Reviews of Thomas Chapin, Night Bird Song (The Incandescent Life of a Jazz Great) include:

Film Fest International: As the film soars to the heights of Chapin’s musical life, viewers will be taken on an amazing, joyful biographical journey to what Chapin called his “abyss of despair,” which Chapin also described as as “the realm of the miraculous.” Just as he had transcended the boundaries of jazz and music, Chapin tragic end proves to be transcendent even as his life had to end too soon.

JazzTimes: The 150-minute film, directed by Emmy-winning documentary filmmaker Stephanie J. Castillo... captures Chapin’s frenetic spontaneity. Castillo culled the soundtrack from more than 200 live and studio recordings, a piercing counterpoint to the 47 interview subjects, including childhood friends, relatives, mentors and collaborators.

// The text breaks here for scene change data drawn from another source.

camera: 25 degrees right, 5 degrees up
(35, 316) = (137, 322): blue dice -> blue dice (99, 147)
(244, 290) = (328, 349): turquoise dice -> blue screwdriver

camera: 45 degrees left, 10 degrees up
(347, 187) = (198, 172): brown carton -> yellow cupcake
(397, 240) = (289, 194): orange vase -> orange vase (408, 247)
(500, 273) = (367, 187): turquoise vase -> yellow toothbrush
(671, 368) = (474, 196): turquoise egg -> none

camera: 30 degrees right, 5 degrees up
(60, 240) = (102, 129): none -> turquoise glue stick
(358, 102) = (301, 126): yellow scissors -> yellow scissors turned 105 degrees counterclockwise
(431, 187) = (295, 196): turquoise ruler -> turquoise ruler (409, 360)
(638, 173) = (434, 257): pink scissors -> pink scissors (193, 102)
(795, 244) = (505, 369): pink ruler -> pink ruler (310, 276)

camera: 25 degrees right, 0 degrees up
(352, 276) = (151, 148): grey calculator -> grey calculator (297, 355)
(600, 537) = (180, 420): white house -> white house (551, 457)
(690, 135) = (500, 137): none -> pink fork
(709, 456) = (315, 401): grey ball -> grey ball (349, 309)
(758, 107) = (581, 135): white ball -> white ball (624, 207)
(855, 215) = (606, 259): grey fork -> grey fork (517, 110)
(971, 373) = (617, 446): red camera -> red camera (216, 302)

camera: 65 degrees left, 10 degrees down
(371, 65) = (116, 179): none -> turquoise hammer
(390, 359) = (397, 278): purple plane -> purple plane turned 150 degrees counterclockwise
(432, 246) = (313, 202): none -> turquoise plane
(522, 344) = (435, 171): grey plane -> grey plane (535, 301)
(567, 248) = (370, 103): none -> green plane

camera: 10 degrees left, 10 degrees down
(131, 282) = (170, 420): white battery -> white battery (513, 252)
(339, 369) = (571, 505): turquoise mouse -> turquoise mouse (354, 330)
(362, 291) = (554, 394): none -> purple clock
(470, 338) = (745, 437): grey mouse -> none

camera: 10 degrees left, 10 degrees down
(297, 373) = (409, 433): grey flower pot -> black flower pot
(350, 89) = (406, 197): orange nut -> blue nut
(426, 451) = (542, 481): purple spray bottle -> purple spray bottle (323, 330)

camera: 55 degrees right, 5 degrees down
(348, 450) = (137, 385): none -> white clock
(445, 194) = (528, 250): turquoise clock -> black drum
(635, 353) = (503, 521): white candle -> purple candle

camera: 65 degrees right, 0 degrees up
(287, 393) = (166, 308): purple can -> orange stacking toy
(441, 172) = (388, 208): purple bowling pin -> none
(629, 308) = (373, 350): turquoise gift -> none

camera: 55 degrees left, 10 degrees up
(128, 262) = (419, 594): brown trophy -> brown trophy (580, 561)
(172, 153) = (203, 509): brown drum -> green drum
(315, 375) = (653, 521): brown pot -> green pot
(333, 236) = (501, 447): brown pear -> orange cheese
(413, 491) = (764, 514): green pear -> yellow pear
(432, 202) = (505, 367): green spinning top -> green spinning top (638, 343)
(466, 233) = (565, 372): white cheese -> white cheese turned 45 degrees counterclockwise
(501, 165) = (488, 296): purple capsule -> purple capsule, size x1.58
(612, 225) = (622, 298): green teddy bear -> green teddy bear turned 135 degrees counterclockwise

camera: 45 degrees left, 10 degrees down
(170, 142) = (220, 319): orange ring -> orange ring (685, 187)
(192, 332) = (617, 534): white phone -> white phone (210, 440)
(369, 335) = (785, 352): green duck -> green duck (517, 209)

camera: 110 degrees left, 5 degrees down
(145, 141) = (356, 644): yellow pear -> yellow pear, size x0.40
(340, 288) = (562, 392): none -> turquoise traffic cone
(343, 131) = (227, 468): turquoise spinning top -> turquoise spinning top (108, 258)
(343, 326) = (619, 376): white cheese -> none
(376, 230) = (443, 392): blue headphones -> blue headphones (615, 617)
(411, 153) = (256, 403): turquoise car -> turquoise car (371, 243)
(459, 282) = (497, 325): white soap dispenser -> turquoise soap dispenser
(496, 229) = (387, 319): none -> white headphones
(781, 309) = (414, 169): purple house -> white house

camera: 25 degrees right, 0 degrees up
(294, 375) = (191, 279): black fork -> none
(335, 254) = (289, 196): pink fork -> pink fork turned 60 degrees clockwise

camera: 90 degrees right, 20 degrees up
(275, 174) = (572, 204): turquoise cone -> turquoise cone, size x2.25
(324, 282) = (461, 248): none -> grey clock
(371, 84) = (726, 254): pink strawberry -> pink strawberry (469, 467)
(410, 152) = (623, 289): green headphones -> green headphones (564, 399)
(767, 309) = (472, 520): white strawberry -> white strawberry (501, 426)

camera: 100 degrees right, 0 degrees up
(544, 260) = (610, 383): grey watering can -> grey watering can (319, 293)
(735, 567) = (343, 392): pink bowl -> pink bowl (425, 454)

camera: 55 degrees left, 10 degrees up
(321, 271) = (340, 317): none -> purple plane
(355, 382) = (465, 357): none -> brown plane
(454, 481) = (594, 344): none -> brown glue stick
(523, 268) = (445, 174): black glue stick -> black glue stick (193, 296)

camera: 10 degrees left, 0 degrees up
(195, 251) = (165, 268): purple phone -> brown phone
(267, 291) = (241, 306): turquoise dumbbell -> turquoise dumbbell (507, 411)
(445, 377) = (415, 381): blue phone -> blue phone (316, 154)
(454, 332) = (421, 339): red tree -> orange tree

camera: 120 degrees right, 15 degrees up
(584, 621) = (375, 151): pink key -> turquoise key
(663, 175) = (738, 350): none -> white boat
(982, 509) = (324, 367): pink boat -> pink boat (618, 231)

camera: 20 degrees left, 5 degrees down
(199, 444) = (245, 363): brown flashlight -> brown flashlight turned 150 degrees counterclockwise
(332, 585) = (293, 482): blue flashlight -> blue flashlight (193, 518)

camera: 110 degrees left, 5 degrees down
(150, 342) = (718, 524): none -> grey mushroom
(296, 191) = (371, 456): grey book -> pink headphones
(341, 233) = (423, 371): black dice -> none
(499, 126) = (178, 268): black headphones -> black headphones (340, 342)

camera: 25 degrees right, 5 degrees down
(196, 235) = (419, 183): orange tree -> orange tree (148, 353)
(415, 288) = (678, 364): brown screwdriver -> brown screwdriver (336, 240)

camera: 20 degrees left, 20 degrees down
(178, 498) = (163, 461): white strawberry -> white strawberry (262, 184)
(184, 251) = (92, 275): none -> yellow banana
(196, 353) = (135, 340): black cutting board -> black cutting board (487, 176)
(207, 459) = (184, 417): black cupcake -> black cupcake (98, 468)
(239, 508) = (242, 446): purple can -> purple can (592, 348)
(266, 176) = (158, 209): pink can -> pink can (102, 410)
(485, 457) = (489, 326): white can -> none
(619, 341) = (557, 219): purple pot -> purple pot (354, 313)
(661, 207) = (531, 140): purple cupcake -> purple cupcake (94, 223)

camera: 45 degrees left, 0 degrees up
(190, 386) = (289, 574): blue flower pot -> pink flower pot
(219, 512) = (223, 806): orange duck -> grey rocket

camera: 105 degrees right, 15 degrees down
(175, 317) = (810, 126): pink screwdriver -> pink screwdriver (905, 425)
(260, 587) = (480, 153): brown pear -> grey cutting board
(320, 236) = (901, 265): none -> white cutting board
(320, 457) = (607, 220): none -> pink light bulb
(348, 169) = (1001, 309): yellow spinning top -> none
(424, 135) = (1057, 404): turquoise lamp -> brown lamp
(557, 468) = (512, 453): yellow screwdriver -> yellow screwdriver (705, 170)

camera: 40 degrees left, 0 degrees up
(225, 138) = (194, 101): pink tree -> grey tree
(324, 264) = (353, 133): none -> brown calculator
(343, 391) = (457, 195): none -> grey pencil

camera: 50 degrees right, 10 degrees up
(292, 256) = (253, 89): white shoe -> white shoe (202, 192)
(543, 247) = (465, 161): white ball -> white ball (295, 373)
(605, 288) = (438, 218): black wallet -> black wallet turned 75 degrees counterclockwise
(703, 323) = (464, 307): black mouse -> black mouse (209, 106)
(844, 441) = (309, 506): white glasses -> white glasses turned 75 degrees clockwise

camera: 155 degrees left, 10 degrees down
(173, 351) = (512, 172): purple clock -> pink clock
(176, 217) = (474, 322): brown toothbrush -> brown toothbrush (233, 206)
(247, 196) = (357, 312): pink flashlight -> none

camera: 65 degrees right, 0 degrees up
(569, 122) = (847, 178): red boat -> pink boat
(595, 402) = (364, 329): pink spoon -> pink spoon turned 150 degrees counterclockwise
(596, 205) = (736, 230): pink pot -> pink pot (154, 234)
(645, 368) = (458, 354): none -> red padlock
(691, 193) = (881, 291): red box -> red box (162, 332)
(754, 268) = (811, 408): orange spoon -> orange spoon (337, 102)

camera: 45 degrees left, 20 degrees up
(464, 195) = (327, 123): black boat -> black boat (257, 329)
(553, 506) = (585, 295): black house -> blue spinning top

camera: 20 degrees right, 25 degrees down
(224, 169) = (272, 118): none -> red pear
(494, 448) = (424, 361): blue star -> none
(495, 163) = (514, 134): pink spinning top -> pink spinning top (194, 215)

Arteidolia, March 2016, Leave Nothing Out, by Patrick Brennan: Wow. Journalist and filmmaker Stephanie Castillo has accomplished a combination coup and tour de force with her documentary on the music and life of composer–saxophonist- flautist Thomas Chapin (1957-1998).

The Free Jazz Collective, April 19, 2016: Night Bird Song is a moving film that will hopefully present Chapin's small but brilliant body of work to a new set of appreciative listeners.